Why was I ghosted at my potluck?

I organized a potluck, but hardly anyone showed up. Ghosted.

I use Ghost to organizing self-throwing parties like this: Twice a year I spend an afternoon scheduling dozen emails to out: Six potluck announcement emails. Then I use the duplicate post feature and set up six more reminder emails.

Then I just show up with my Instant Pot and there are people there. It’s pretty great.

But last month I started to suspect something was off when a couple people asked if the event was still happening. The day before the event I checked Ghost and found that both the original post and reminder post had failed to send. there was not specific error message with a clue as to the problem, but the UI did offer to try again. So I sent a last-minute reminder and saw it was successful, and set some beans to soak for my bean and barley soup.

But the reminder, despite reporting success, never went out either.
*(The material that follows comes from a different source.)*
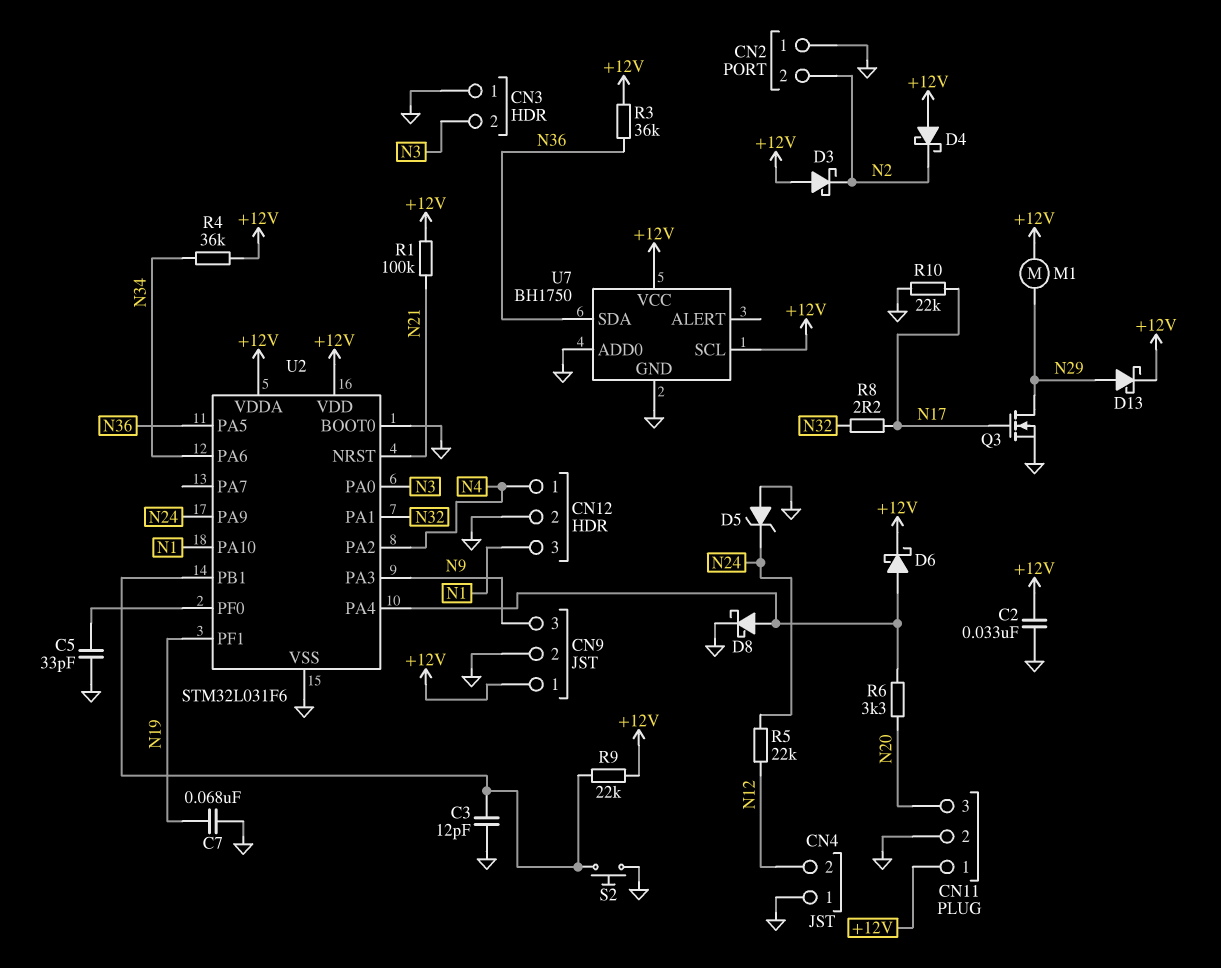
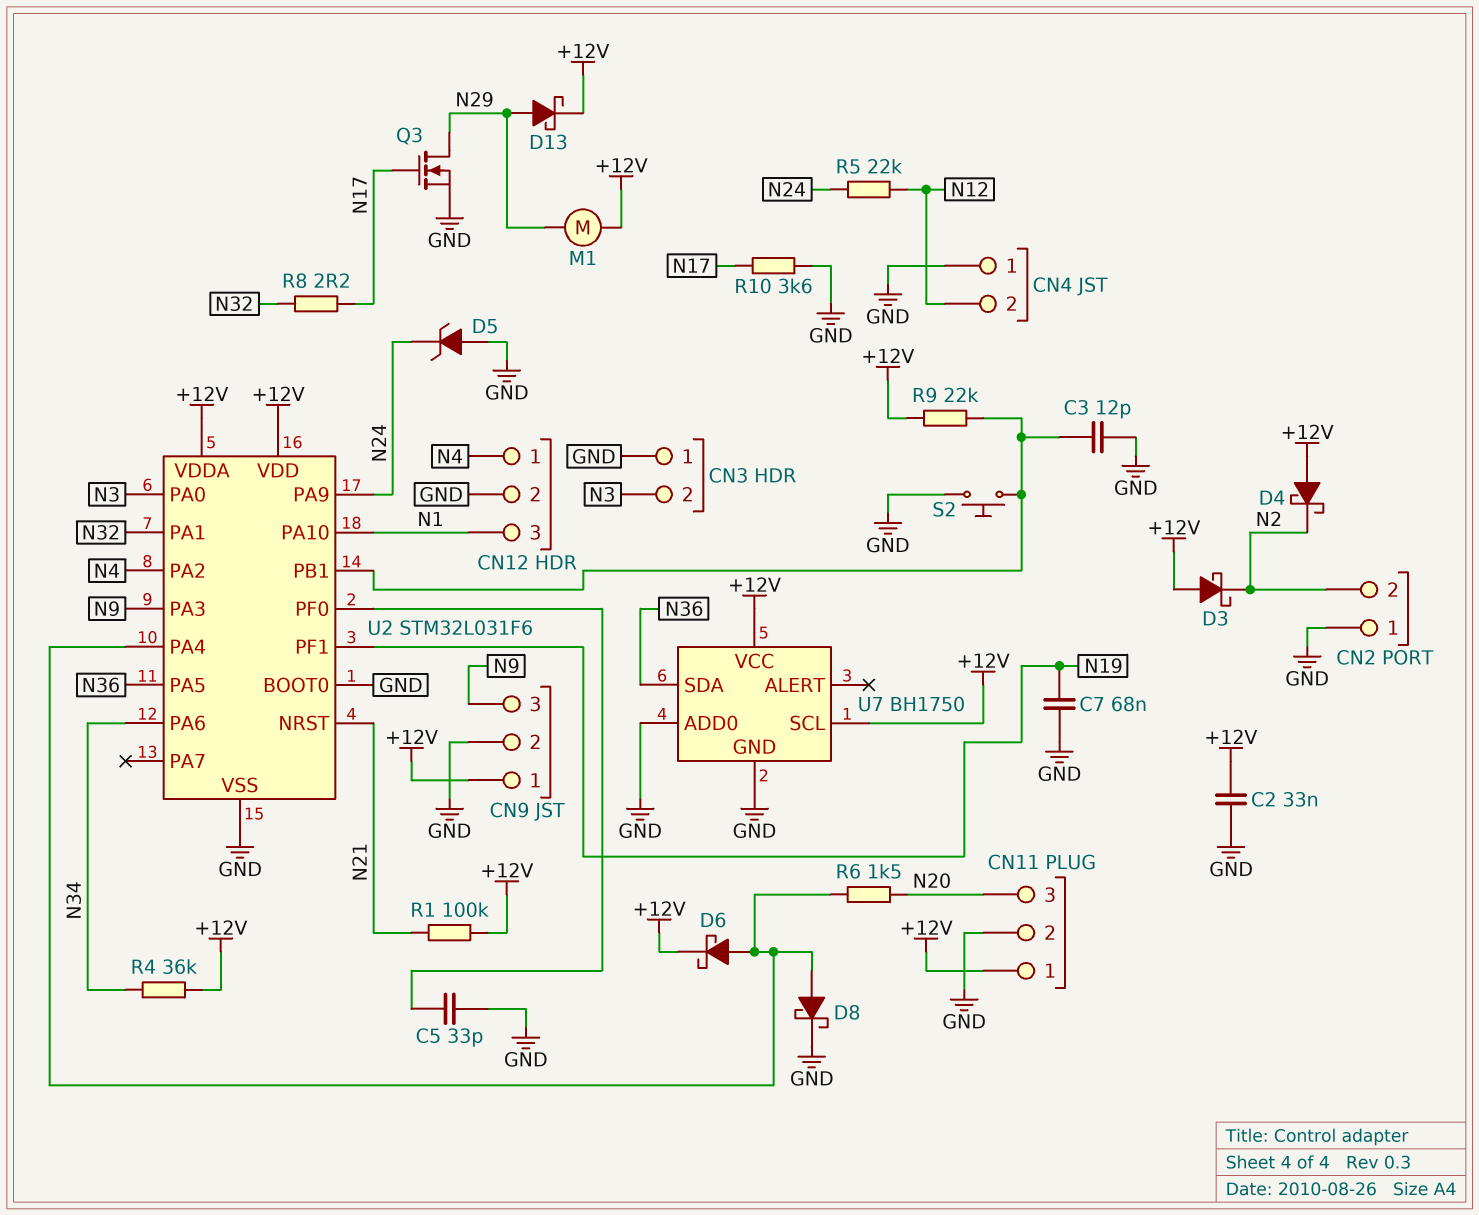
R3: 36k (+12V, N36) -> none
R6: 3.3k (N20, U2/PA4) -> 1.5k (N20, U2/PA4)
R10: 22k (GND, N17) -> 3.6k (GND, N17)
It would have been great if Ghost emailed me as an admin to let things know that things were broken.

A few days later, I got direct email from someone that they had tried to subscribe the group, but that wasn’t working either.

Clearly something has gone wrong with Mailgun. And already one lesson has been learned: By using Mailgun for both bulk and transactional email, all my email eggs are in one basket. If bulk email becomes broken, Ghost couldn’t email me with a transactional email to tell me there was a problem if it wanted to.

Here I’m going to try to try answer my own question by reviewing my logs and checking Mailgun. I’ll report back what I find and recommend how to improve the situation so you don’t get ghosted at your own self-throwing parties.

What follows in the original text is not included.